Aparte de profesor de filosofía, en el instituto también imparto psicología, una asignatura optativa de segundo de bachillerato. Durante las dos últimas semanas, hemos abordado los trastornos emocionales y de la conducta. Entre ellos, la depresión, ansiedad, esquizofrenia, anorexia y bulimia. Por defecto profesional, suelo relacionar los problemas psicológicos con los filosóficos. Pienso que el ser humano es una realidad muy compleja. Tan compleja que su conocimiento requiere la integración de todos sus determinantes. Determinantes fisiológicos, culturales, espaciales y temporales convierten al Homo en un animal cautivo. Cautivo porque a pesar de nacer libre, necesita aprenderlo todo para sobrevivir. Y ese aprendizaje lo convierte en un híbrido formado por temperamento y carácter. Un híbrido, a su vez, único e irrepetible. Único porque no hay dos personas idénticas en el mundo. Irrepetible porque la deriva genética, como diría Motoo Kimura, es muy poco probable que se repita.
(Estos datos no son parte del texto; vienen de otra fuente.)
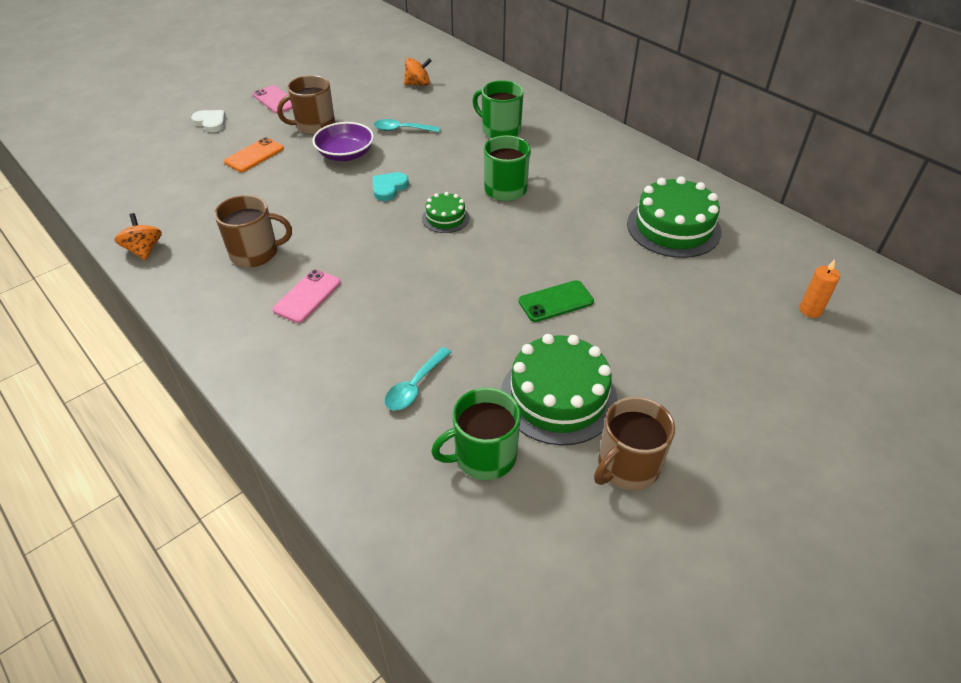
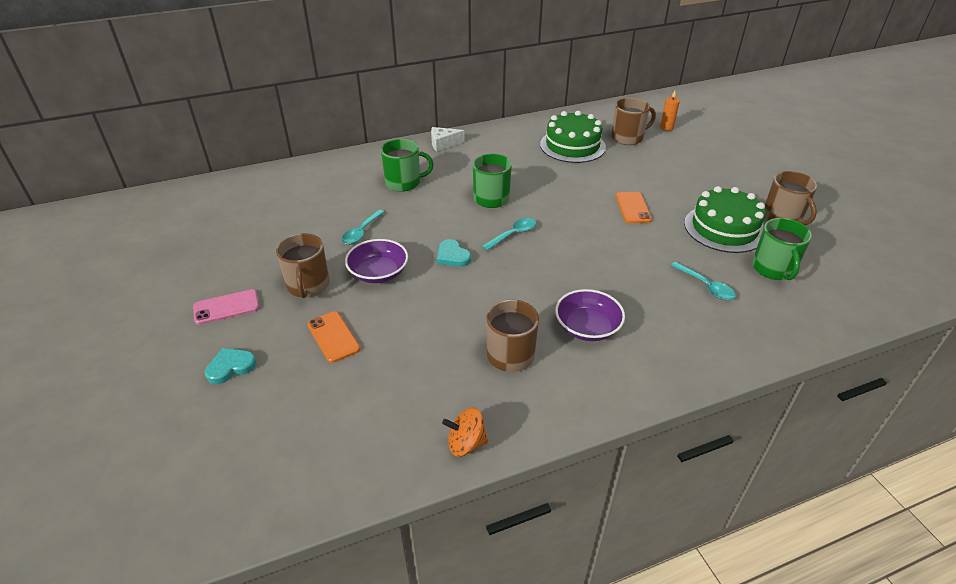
camera: 70 degrees left, 5 degrees down
(211, 123) = (231, 367): white heart -> turquoise heart
(307, 296) = (587, 327): pink phone -> purple bowl
(418, 84) = (286, 208): orange spinning top -> none
(445, 218) = (513, 234): green cake -> turquoise spoon
(500, 130) = (404, 183): green mug -> green mug turned 150 degrees counterclockwise
(556, 301) = (633, 208): green phone -> orange phone
(596, 134) = (443, 144): none -> white cheese
(740, 274) = (628, 138): none -> brown mug

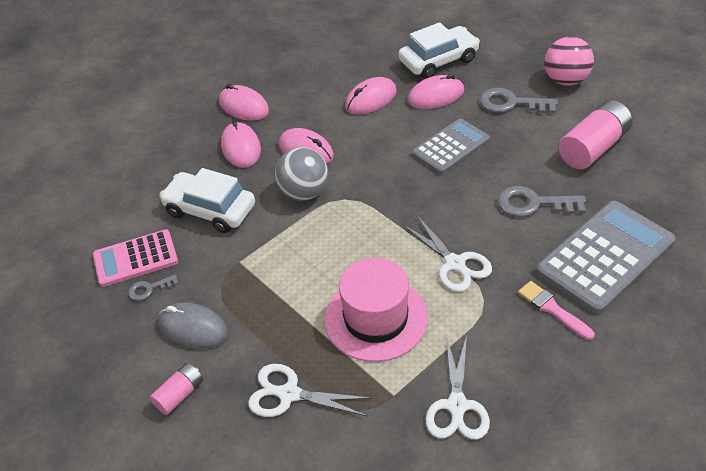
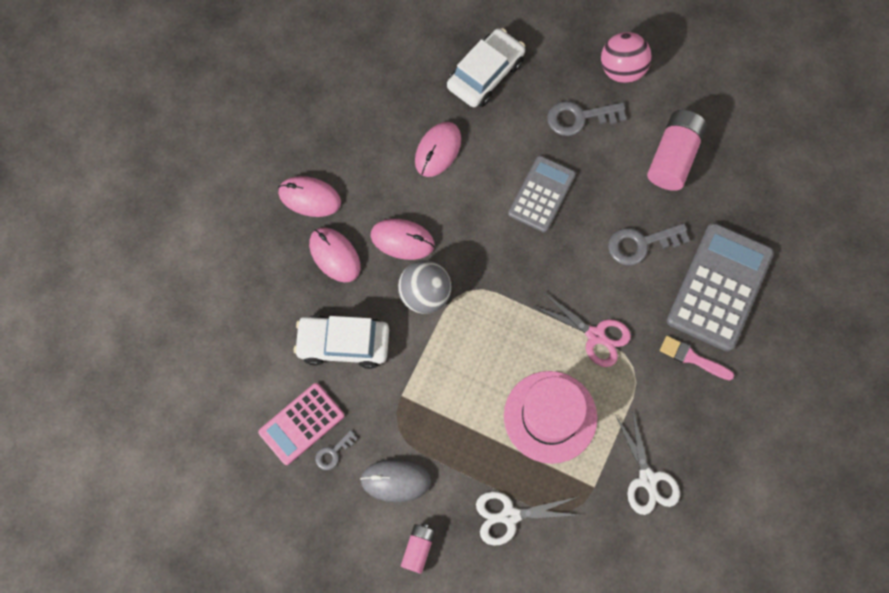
camera: 25 degrees left, 25 degrees up
(436, 96) = (501, 127): pink mouse -> none
(455, 264) = (595, 335): white scissors -> pink scissors

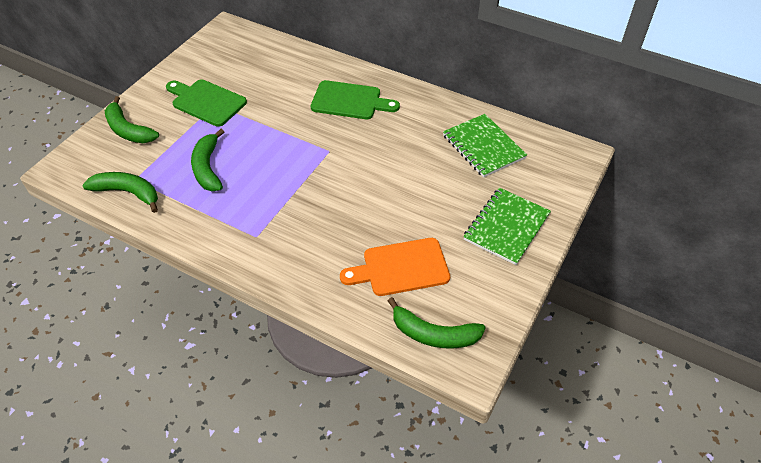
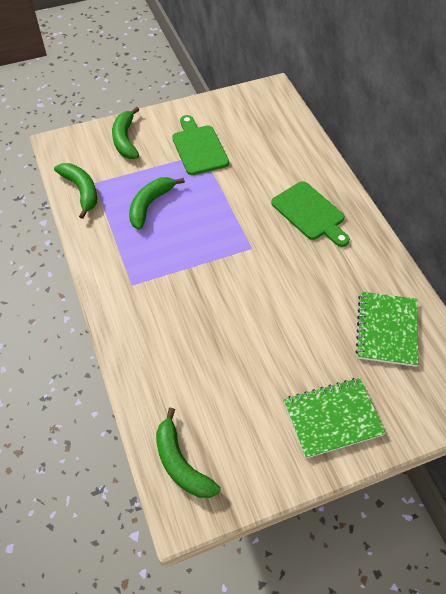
camera: 40 degrees right, 5 degrees up
(401, 268) = (210, 388): orange cutting board -> none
Más allá de esa diversidad, que nos hace dignos en la jungla de los humanos, compartimos una universalidad. Dicha universalidad no es otra que las emociones. Y entre ellas, está el miedo. El ser humano, como dirían los existencialistas, es arrojado al mundo. No somos, por tanto, responsables de vivir sino el producto de una decisión ajena a nuestra voluntad. Pero una vez arrojados a la vida no nos queda otra que vivirla. Vivir un cúmulo de momentos. Unos buenos y otros malos. Unos, agradables como una comida entre amigos, la obtención de un título universitario o un ascenso en el trabajo. Otros, amargos como la pérdida de nuestros padres y abuelos. Es, precisamente, ese juego entre palos y zanahorias; el que inunda a la vida de magia y misterio. Por un lado queremos vivir el placer de los estímulos. Por otro, tenemos miedo a las hostias de la vida. Y ese miedo, no es otro, que el miedo a perderla. El miedo a enfermar, morir o a volverse loco hace que el Homo sufra de ansiedad. Una ansiedad que, en dosis permisibles, no es perjudicial sino sinónimo de prudencia y solemnidad.
Tales miedos no entienden ni de libertades ni jerarquías. La muerte y la enfermedad no distinguen entre ricos y pobres. Ante una amenaza vital, las lágrimas de los de arriba valen lo mismo que las lágrimas de los de abajo. Las amenazas desnudan a la fiera o al cordero que todos llevamos dentro. Una fiera o un cordero que desde la humildad o el orgullo teme a la incertidumbre que supone las posibilidades de enfermar y morir. El coronavirus – un virus inusual, resistente y mortal – ha puesto al descubierto la fragilidad del ser humano. Una fragilidad que hasta ahora había estado acorazada con los muros del dinero y la razón. Hoy, el Primer Mundo mira con respeto a la deriva del Tercer Mundo. Un Tercer Mundo que resiste ante el depredador occidental. Un depredador, invisible y poderoso, que ha despertado la misma fobia que sienten los ratones ante la sombra del león. Un depredador, sin juicio ni razón, que ha puesto al descubierto el estado natural que tanto denunció Hobbes. Un estado de nosofobia social que destruye las relaciones de producción y nos condena a la igualdad. Una igualdad de seres despojados de su posición social, y unidos por la temeridad.